The catchword for K3G is parampara, or tradition. These traditions don’t include uptown London-return Shah Rukh marrying Kajol from Chandni Chowk, but they do include Jaya looking like she’s been slapped every time Amitabh says “bas” to shut her up. (She finally says it back, but by then it feels less like a victory and more like, “What TOOK you so long, Jaya?”)
The importance of family traditions is rooted in a desire to preserve the family – or at least the appearance of the family. Because these traditions rarely refer to fun yearly outings to a local waterfall or making caramel custard for birthday celebrations.
They refer to stuff like pretending to be happy and unified even when everyone is miserable and angry.
They refer to visiting relatives’ homes and pretending to be straight, so when you’re finally married off, they’ll bring cash presents to your wedding.
And they refer to swallowing your voice every time someone pushes you, takes away your money, or touches you without your consent.
These traditions are conspiracies of silence, and punish anyone who tries to speak against them.
Advocates say it’s much harder for upper-class women to report domestic violence, because they risk being ostracised for “bringing shame upon the family name”. Because apparently what’s shameful is reporting violence, not being violent.

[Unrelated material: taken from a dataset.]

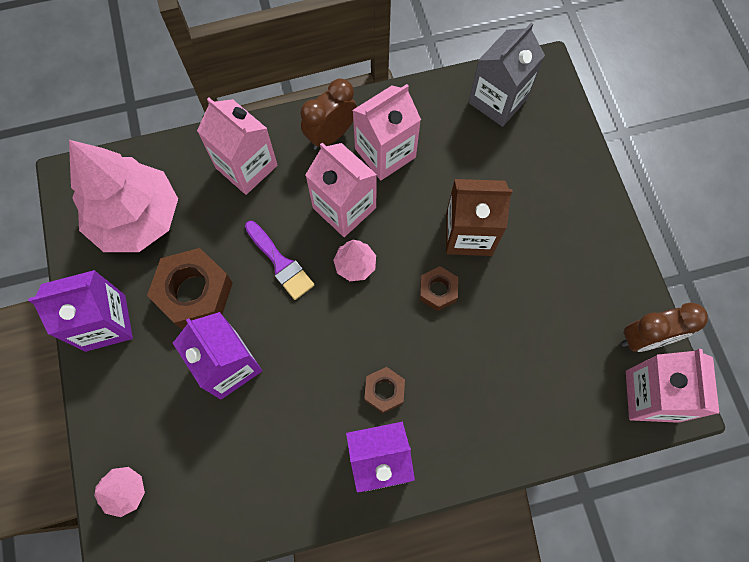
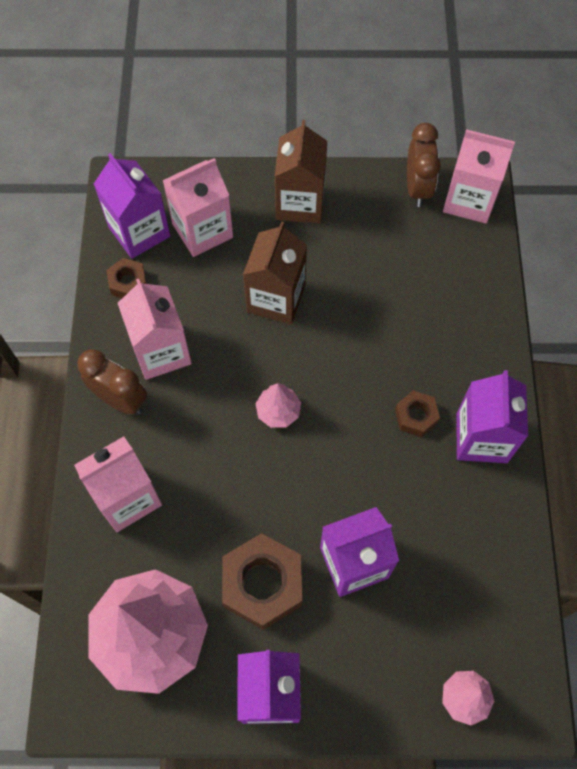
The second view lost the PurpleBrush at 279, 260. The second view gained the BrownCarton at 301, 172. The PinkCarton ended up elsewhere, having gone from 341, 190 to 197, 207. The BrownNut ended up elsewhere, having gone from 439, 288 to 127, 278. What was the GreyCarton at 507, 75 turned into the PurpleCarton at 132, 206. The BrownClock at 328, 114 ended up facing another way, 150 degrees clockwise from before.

And because the myth of the Indian Family looms so large, these traditions create a conspiracy across families. They encourage people to look away, shrug it off, or pretend that they can’t hear what’s going on next door.
Whether it’s about your family or mine, acknowledging any domestic violence is like dropping a bomb right on top of that fictional Buckinghamshire mansion.

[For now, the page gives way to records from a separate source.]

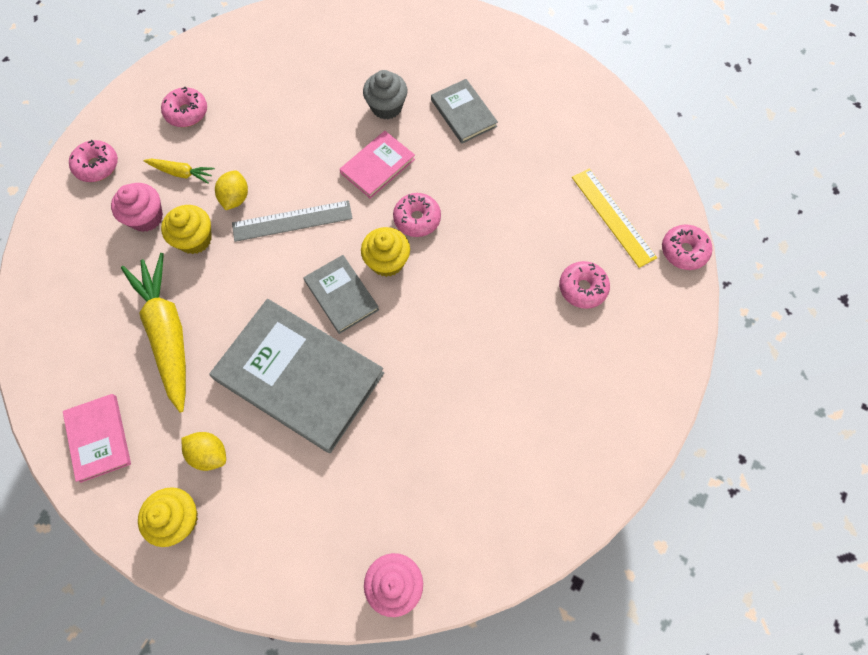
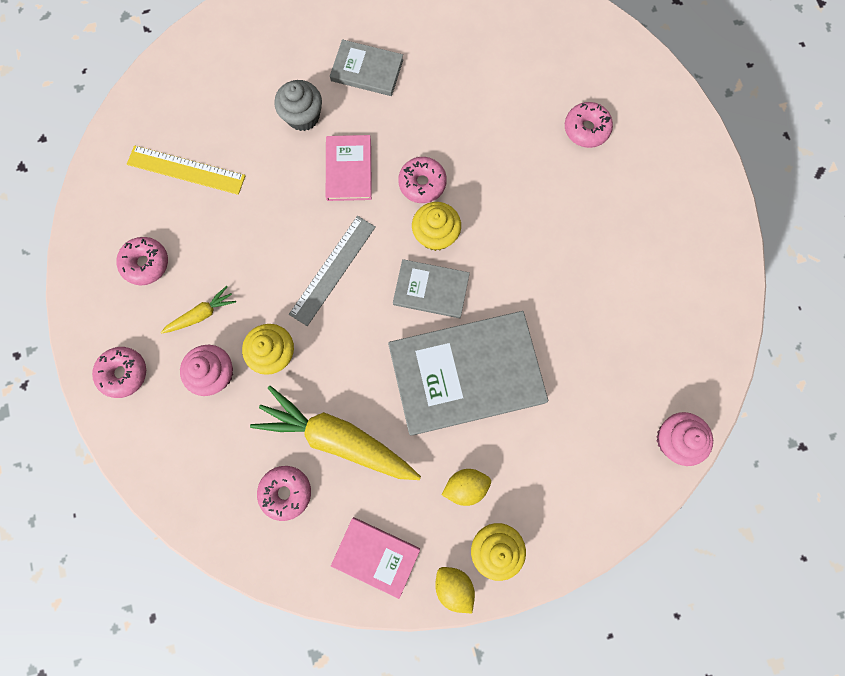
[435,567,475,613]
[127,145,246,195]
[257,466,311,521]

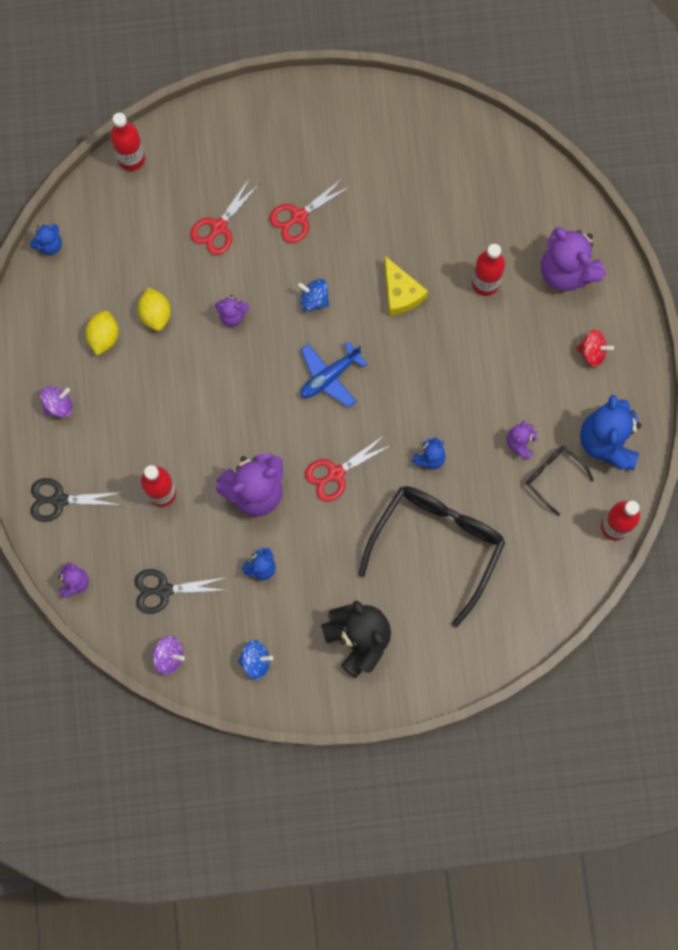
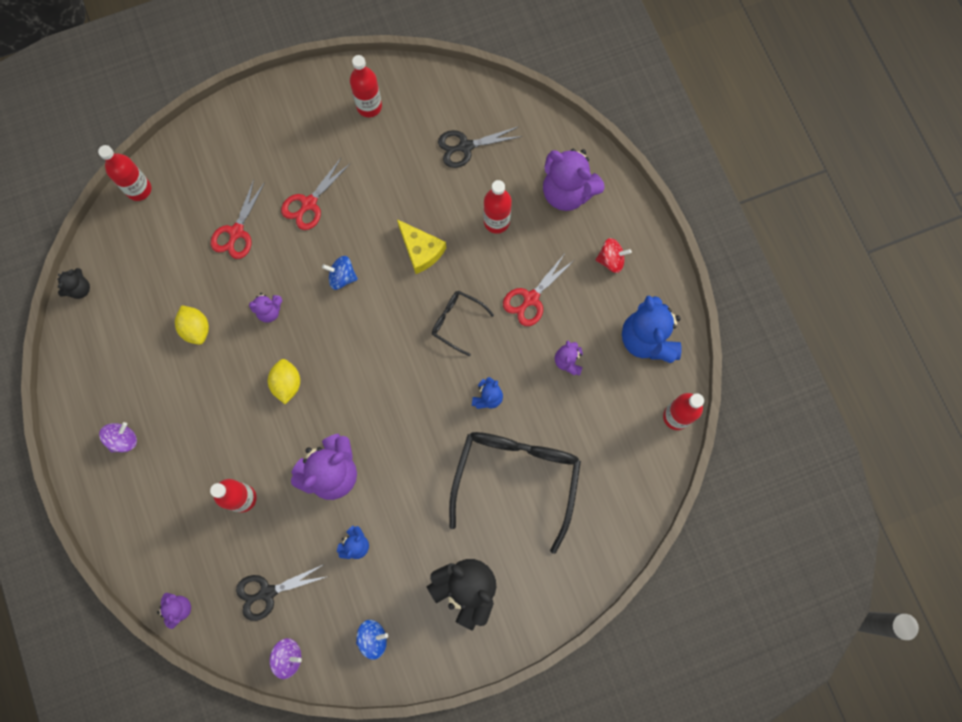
[300,341,367,407] (first image)
[350,55,382,117]
[438,127,522,168]
[268,359,300,404]
[503,255,573,326]
[432,291,494,356]
[57,268,90,299]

People who aren’t so invested in ending domestic violence often raise the issue of privacy. How can you come into my home and tell me what to do with my family?
But these so-called privacy advocates are also the same people who have no problem entering your bedroom when they don’t like your partner’s gender, the porn you're checking out on your computer, or the fact that you're not married but having sex.
Someone needs to tell them that privacy does not include the right to inflict violence, but something tells me that they’re too busy storming hotel rooms to listen.
At the heart of the feminist movement is a phrase: “The personal is political.” It was born from the fight against domestic violence, and very simply explains that the abuse we face at home or in our intimate relationships is as much of a problem as the violence we face in the street or at work.
And that if you see this abuse happening, it is 100% okay to talk about it.
Except everything we’ve been taught about Indian families tells us the exact opposite.
Bas. Enough. Let’s change this right here, right now.
It starts with each one of us doing the thing that is most uncomfortable for Indians: questioning our families.
Does a woman relative look especially tired? Does she have a bruise that would be really hard to get from bumping into the sink? Is your domestic help crying frequently?
The questions run deeper, too.
Who gets to eat first at dinner? Who has access to money? Under whose name is family property registered?
Remember that that feeding boys before girls, yelling at domestic workers, and men "occasionally" slapping their wives are not ghar ki baatein. They are serious problems of gender-based abuse, and we need to treat them as such.
Because the only time domestic violence should be a family matter is when we hold our families to account for it.
If you or someone you know is experiencing domestic violence, you can call the iCALLHelpline for crisis counselling across India (022-2552-1111), you can call 1298 in Mumbai, or check out this list of region-specific numbers for women in distress.
*Names have been changed in this piece to protect the privacy and safety of the individuals involved.